Lekotek is an international program to lend Assistive Technology, toys and expertise to disabled children. The first lekotek opened in 1963 in Stockholm, Sweden. From there the concept spread to other Scandinavian countries, Europe and the rest of the world. For example, there are over 50 lekoteks in the United States. The first American lekotek opened in Evanston, Illinois in 1980. The first US lekoteks were founded by Sally DeVencentis and Sharon Draznin.

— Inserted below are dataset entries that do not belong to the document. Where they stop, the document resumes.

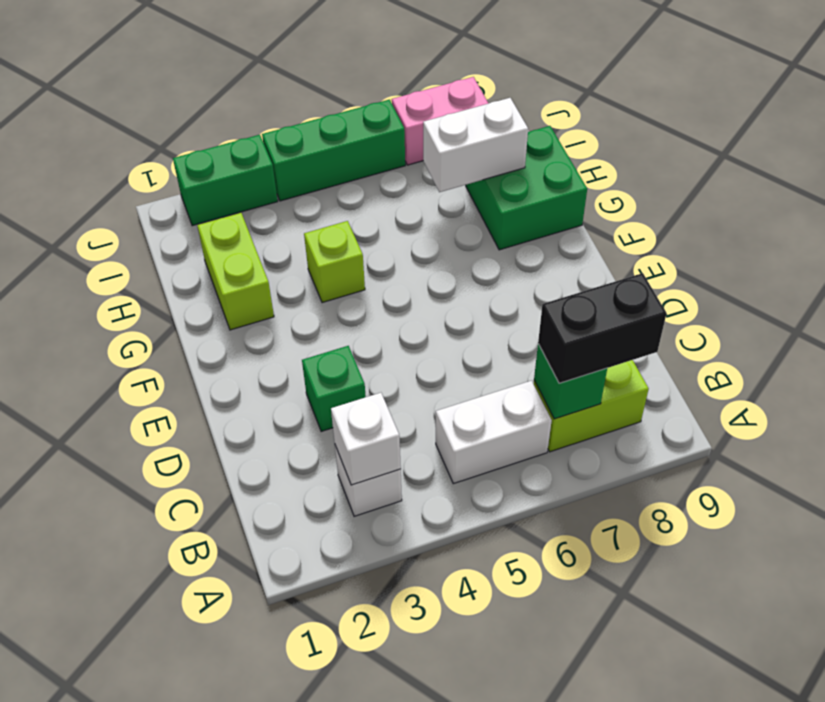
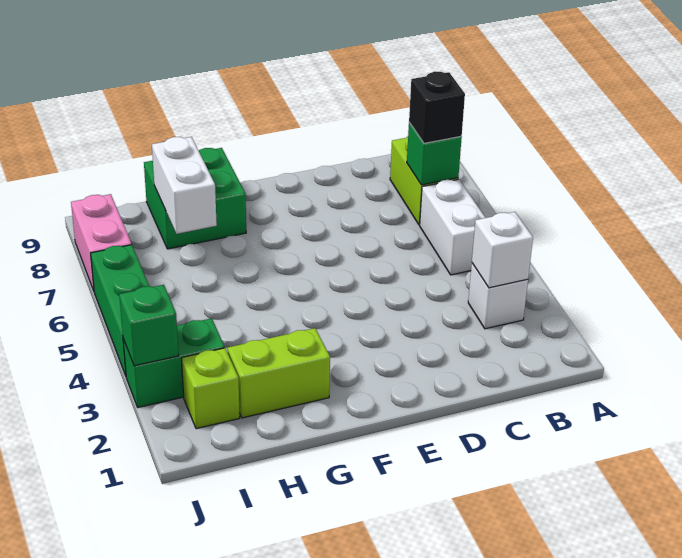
black brick B7:B8 level 3 -> black brick B7 level 3
green brick D3 level 1 -> green brick J3 level 2
lime brick G4 level 1 -> lime brick I2 level 1
green brick J2:J3 level 1 -> green brick I3:J3 level 1

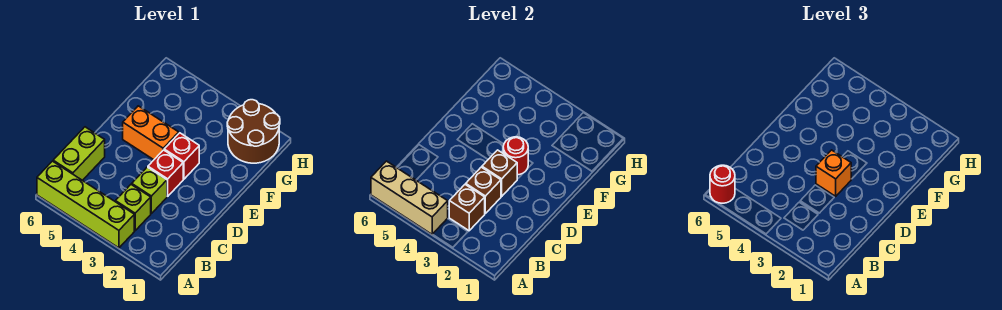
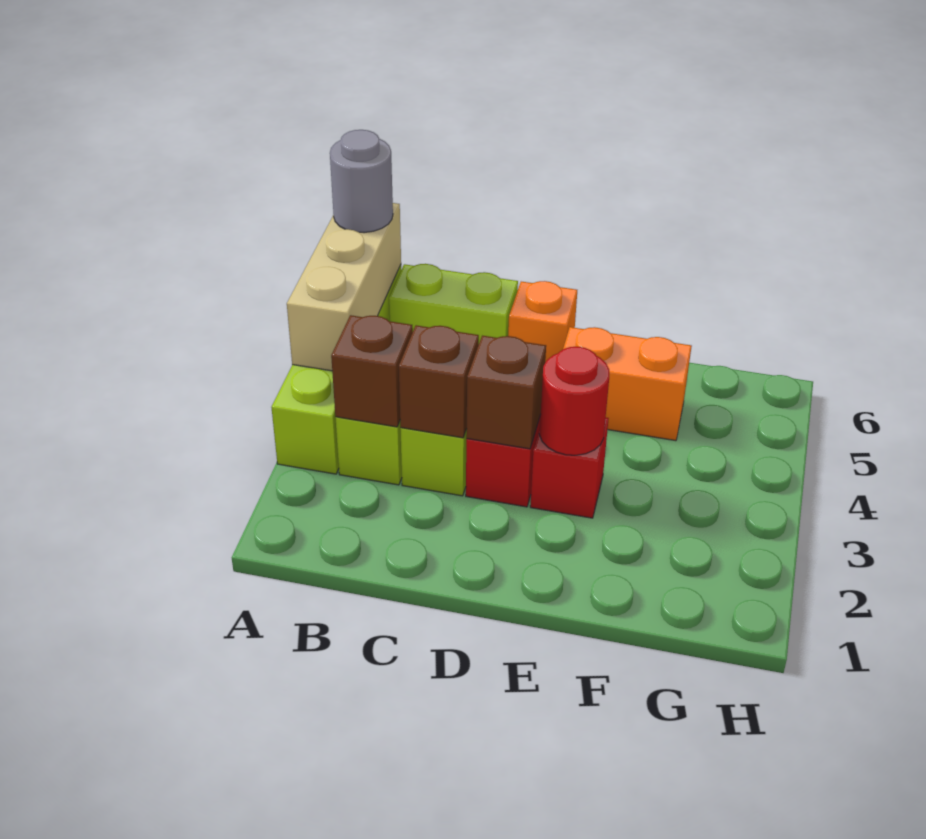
red round brick A6 level 3 -> grey round brick A6 level 3
orange brick D3 level 3 -> orange brick D6 level 1
orange brick E4:E5 level 1 -> orange brick E5:F5 level 1
brown round brick G1:H2 level 1 -> none

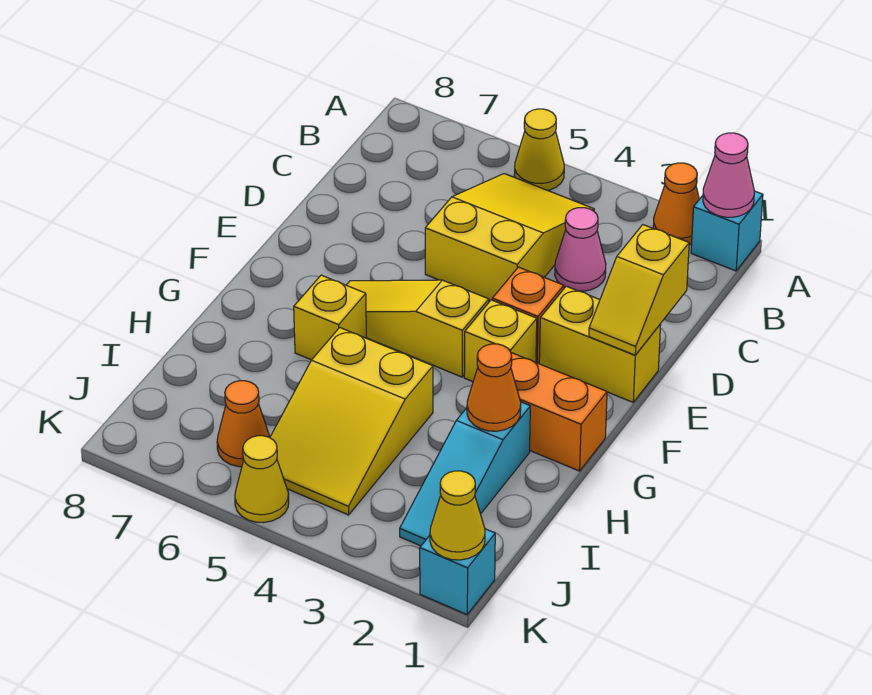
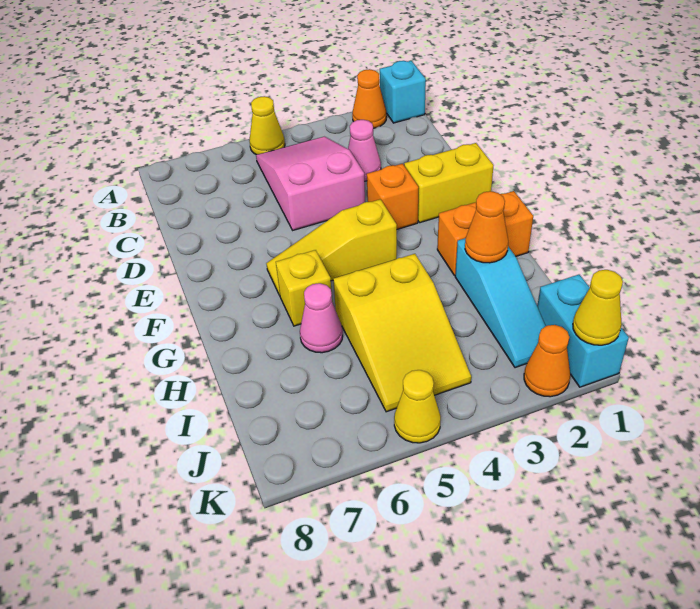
pink cone A1 level 2 -> pink cone H6 level 1
yellow slope B4:D5 level 1 top D -> pink slope B4:D5 level 1 top D
yellow slope D1:E1 level 2 top D -> none
yellow brick F3 level 1 -> none
orange cone J6 level 1 -> orange cone K2 level 1
cyan brick K1 level 1 -> cyan brick J1:K1 level 1

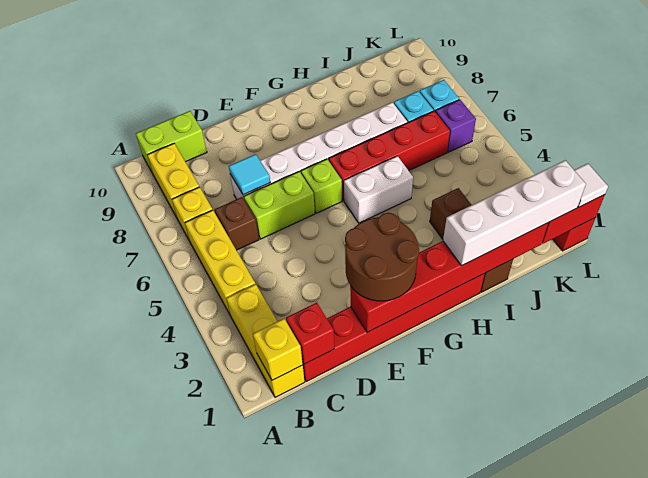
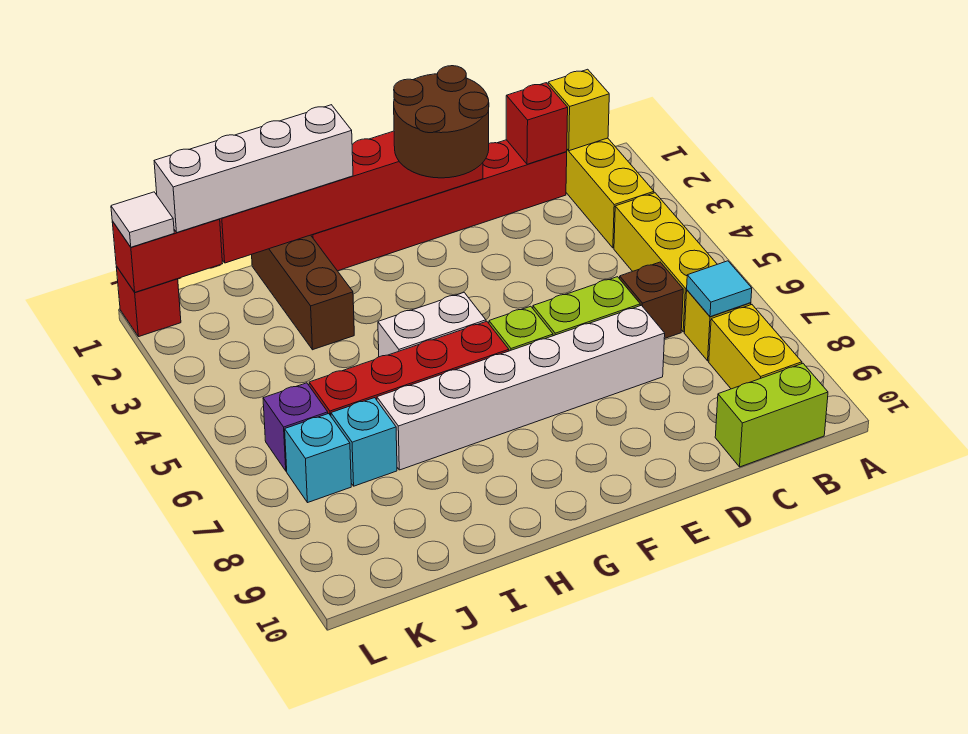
cyan tile D7 level 2 -> cyan tile B7 level 2

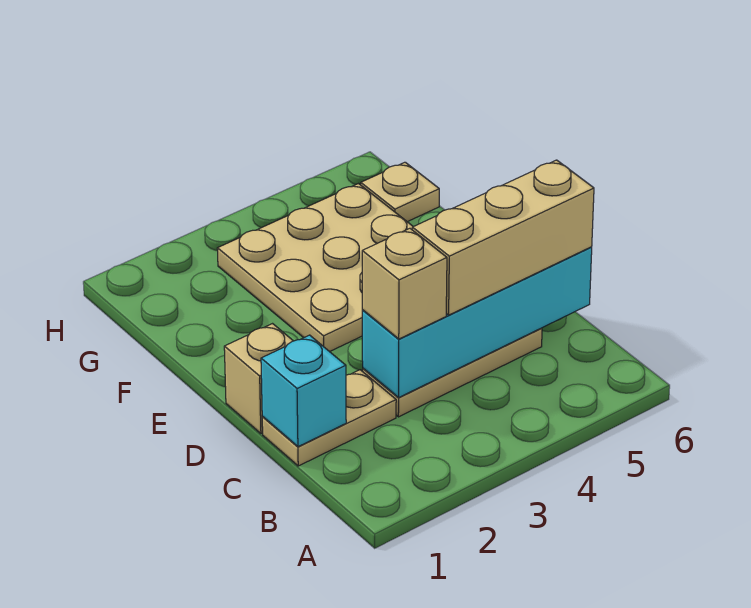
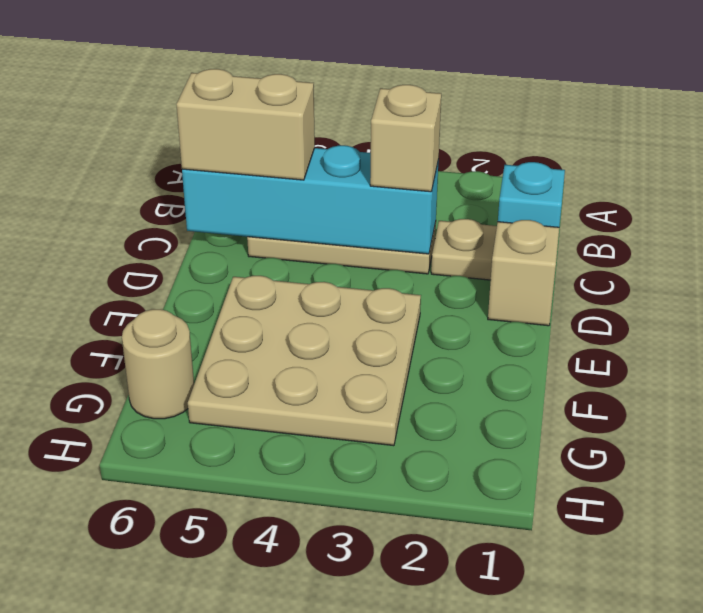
tan brick C4:C6 level 3 -> tan brick C5:C6 level 3
tan plate G6 level 1 -> tan round brick G6 level 1

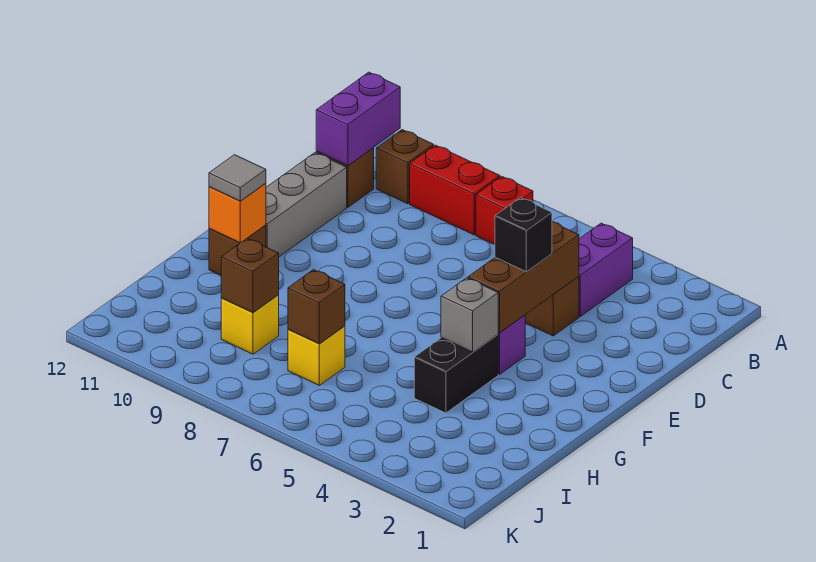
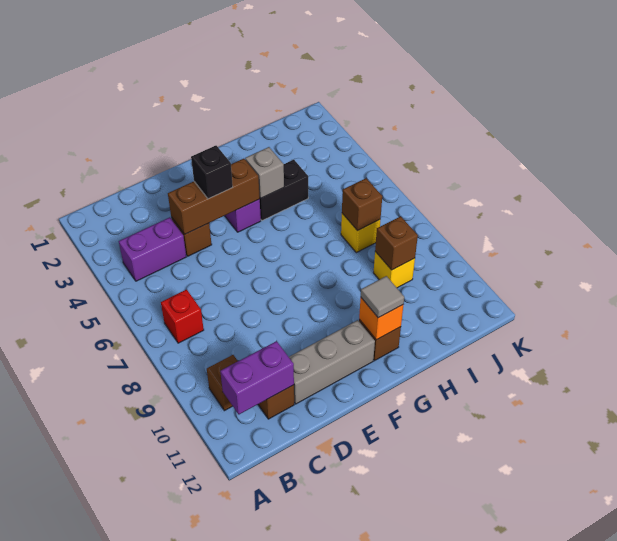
red brick B8:B9 level 1 -> none

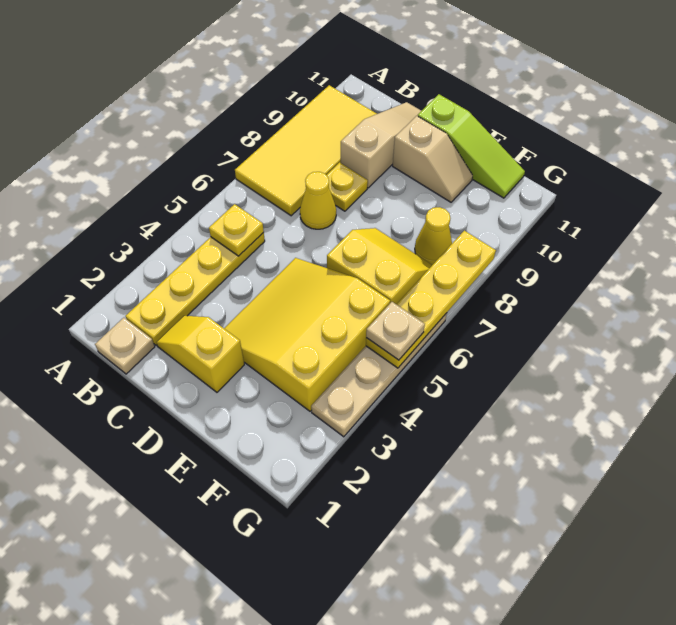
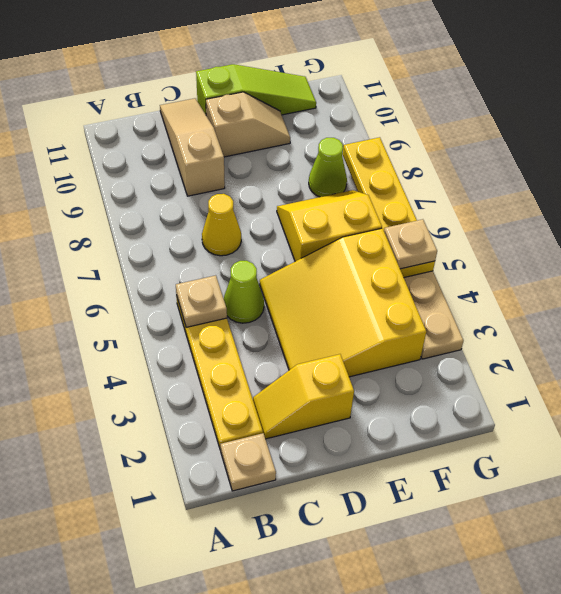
yellow tile A7:B10 level 1 -> none
yellow plate B5 level 2 -> tan plate B5 level 2
none -> lime cone C5 level 1
yellow plate C8 level 1 -> none
yellow cone F8 level 1 -> lime cone F8 level 1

The name is a mix of the Swedish root word "lek," meaning toy or play, and the Greek suffix "tek" that connotes library.

==Underlying concept==
The underlying concept is that early intervention through play with adapted toys and technology can teach disabled children to deal with the "normal" world. Some of theoretical basis for the lekotek movement comes from work done by a British psychologist, Elizabeth Newson. Her book "Toys and Playthings, " (ISBN 0-394-42830-7) discusses the effect of play on child development.

==Launch of AblePlay==
In November 2005, the National Lekotek Center launched their new AblePlay website at www.AblePlay.org providing access to authoritative ratings and detailed reviews from National Lekotek professionals on loads of toys and other play products. Lekotek's unique evaluation process yields product information categorized by disability category to further simplify the toy-buying experience. Parents and professionals can benefit from insightful play ideas for each toy, as well as from the online forums to allow them to share experiences and provide personal advice to each other. Launching AblePlay was an important step in realizing Lekotek's goal to be the central source of information and support services involving toys and play for kids with special needs. National Lekotek is a division of Anixter Center which provides services to more than 5,000 adults and children with disabilities through 70 programs at 35 locations annually.